Trotz aller Unterschiede teilen die merkantilistischen Wirtschaftspolitiken ihre staatswirtschaftliche Ausrichtung mit dem Versuch gesamtwirtschaftlich zu bilanzieren. Man orientierte sich an den Nachbarstaaten und grenzte sich gleichzeitig von diesen ab. Die praktische Ausgestaltung der Außenwirtschaftspolitik konzentrierte sich auf:
- Minimierung der Einfuhr von Fertigwaren
- Förderung der Einfuhr von Rohstoffen
- Minimierung der Ausfuhr von Rohstoffen
- Förderung der Ausfuhr von Fertigwaren
- Bevorzugung inländischer Unternehmer
Eine starke Abgrenzung der Staaten untereinander wird gefordert. Dies geht Hand in Hand mit der Vorstellung von der Begrenztheit der Reichtümer der Welt; deren Absolutmenge wurde für konstant und Handelskriege daher für legitim gehalten (Walter 2003: 23-34).

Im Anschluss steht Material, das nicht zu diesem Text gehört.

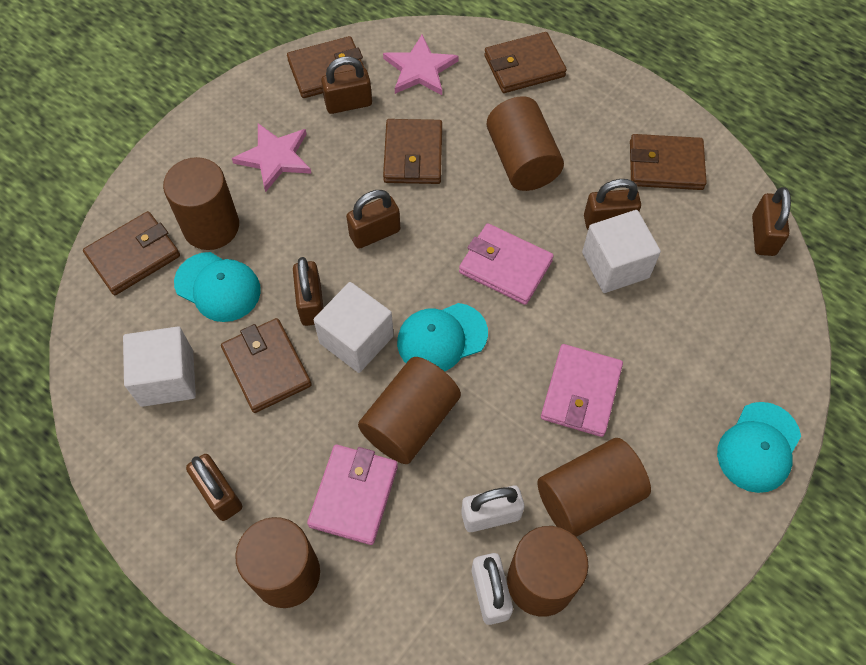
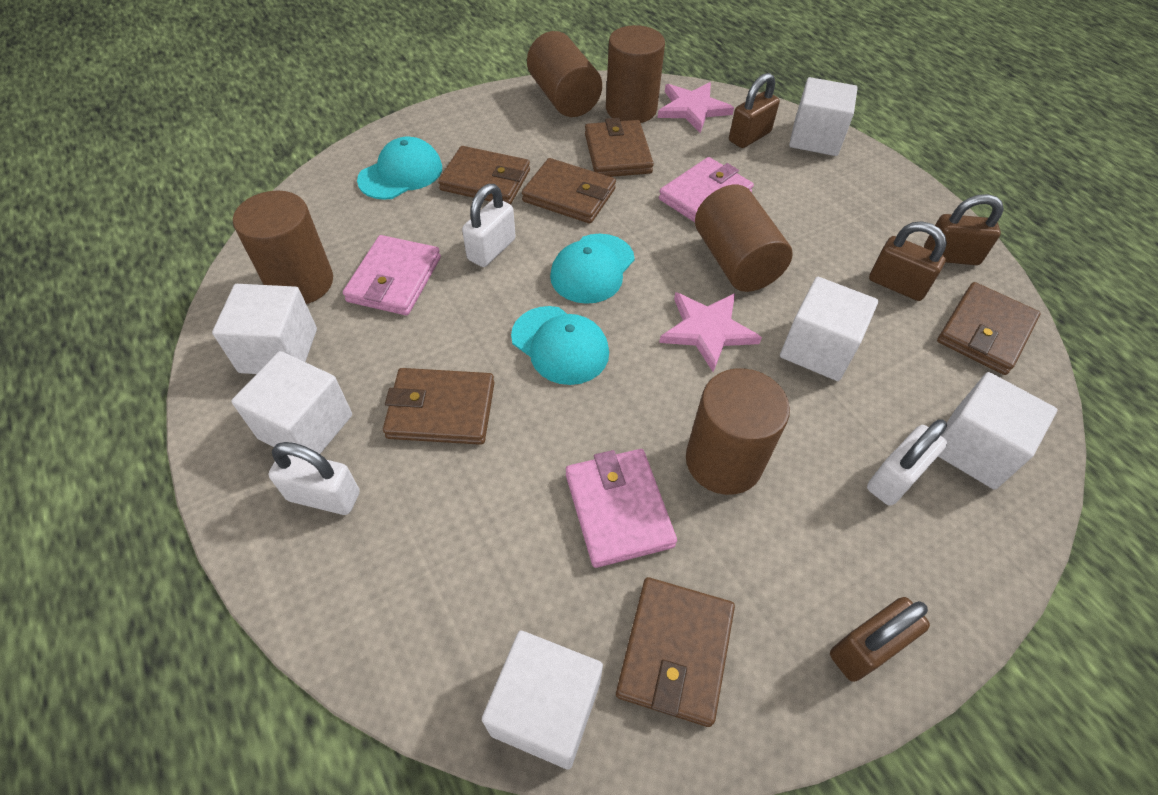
brown cylinder: 6 -> 5
brown padlock: 6 -> 4
white cube: 3 -> 6
white padlock: 2 -> 3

Ein anschauliches Beispiel für obige Strategien ist die Entwicklung der englischen Textilindustrie auf dem Rücken und unter Vernichtung des indischen Textilgewerbes (vgl.: Wolf 1991: 336ff).
Im Merkantilismus versuchten die Staaten auch eine aktive Bevölkerungspolitik zu betreiben. Man erkannte, dass ein hohes Angebot an Arbeitskräften Druck auf die Löhne ausübt und die Nachfrage von Bevölkerungszahl und -dichte abhängt. Daher wurden Strategien zur Ankurbelung des Bevölkerungswachstums entwickelt. Allerdings bestand zum damaligen Zeitpunkt noch ein sehr enger Zusammenhang zwischen Agrarkonjunktur und der demografischen Entwicklung. Getreideknappheit führte zu hohen Brotpreisen und in unmittelbarer Folge zu einer erhöhten Mortalitätsrate und verringerter Fertilität (Walter 2003: 30f).
Der Merkantilismus ist einerseits vom kolonialen System und andererseits von der Herausbildung der Nationalstaaten geprägt. Dabei zeigt sich deutlich, dass eine Wirtschaftslehre mit dem Umfeld -- den ökonomischen und politischen Interessen -- verbunden ist.